Almost 75% of kids with type 2 diabetes develop acanthosis nigricans, according
to the American Diabetes Association. For many, getting their diabetes and weight
(if they are overweight) under control goes a long way toward lessening the visibility
of acanthosis nigricans.
What to Do
Acanthosis nigricans itself isn't harmful or contagious. But you should see a doctor
to make sure it's not caused by something that does need attention. In some cases,
acanthosis nigricans can be a signal that you're at risk for diabetes. Whenever you
notice a change in the color, thickness, or texture of your skin, it's wise to see
a health professional.
What to Expect
If you're diagnosed with acanthosis nigricans, your doctor might want you to have
a blood test or other tests to try to find what's causing it or to look for other
conditions (like type 2 diabetes) that happen more often in people with acanthosis
Treatment for Acanthosis Nigricans
If your doctor finds that your acanthosis nigricans isn't connected to a more serious
medical condition, you don't need to treat it. But you might want to if your doctor
thinks there's a way to help improve the appearance of your skin. Sometimes, acanthosis
nigricans fades on its own.
Your doctor may prescribe lotions or creams. Ask as many questions as you
need to in order to understand when and how to follow the treatment plan.
It's easy to fall into believing the hype about bleaches, skin scrubs, and over-the-counter
exfoliating treatments. But these aren't likely to work and can irritate your skin,
not to mention waste money!
Maintaining a healthy weight by staying physically active and eating well can help
prevent or treat acanthosis nigricans in some cases.

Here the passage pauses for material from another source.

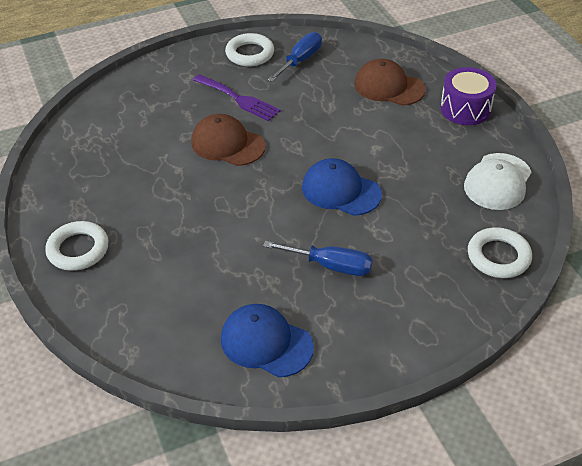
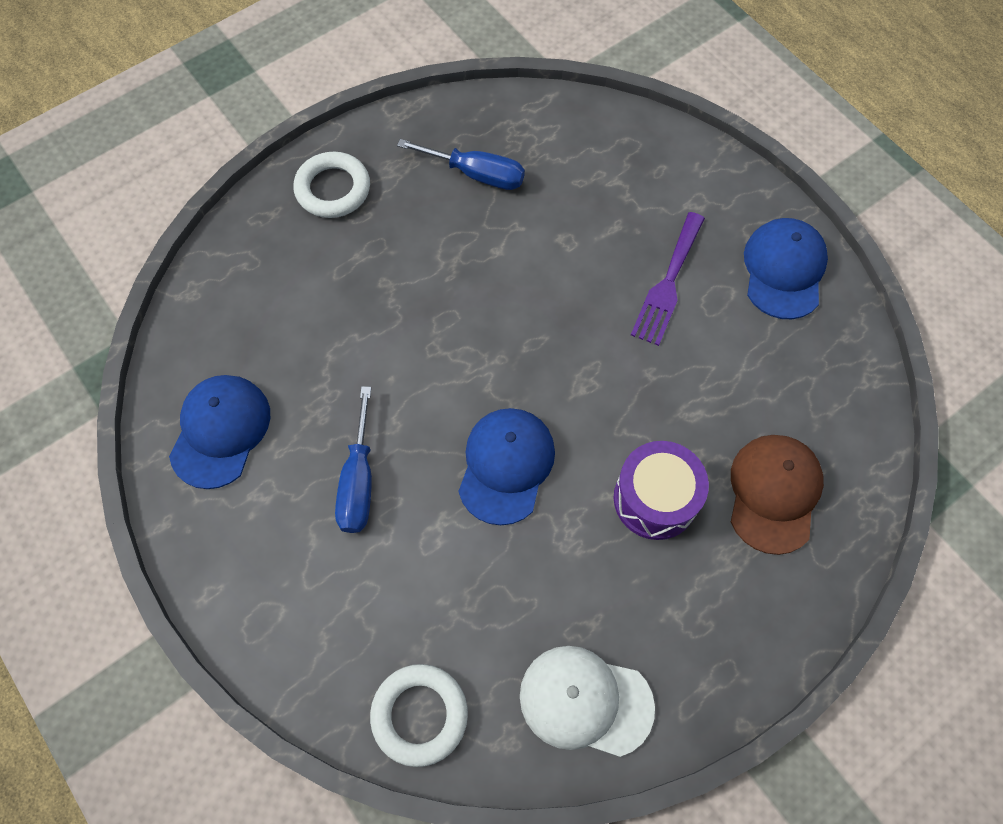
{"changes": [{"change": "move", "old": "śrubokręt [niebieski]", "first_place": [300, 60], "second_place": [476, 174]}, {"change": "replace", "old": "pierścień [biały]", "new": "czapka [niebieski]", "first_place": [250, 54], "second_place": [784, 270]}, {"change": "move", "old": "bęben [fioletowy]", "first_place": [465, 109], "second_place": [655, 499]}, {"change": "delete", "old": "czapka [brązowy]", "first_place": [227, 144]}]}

You also should make plans to take care of yourself in other ways. Because this
condition is visible, some people with acanthosis nigricans feel self-conscious or
embarrassed about the way their skin looks. It can help to talk to a counselor, doctor,
friend, or even peer support group to help you feel more confident. Your doctor or
nurse probably can help you find local or online support groups. And don't be afraid
to talk to your friends. Good friends are the best support!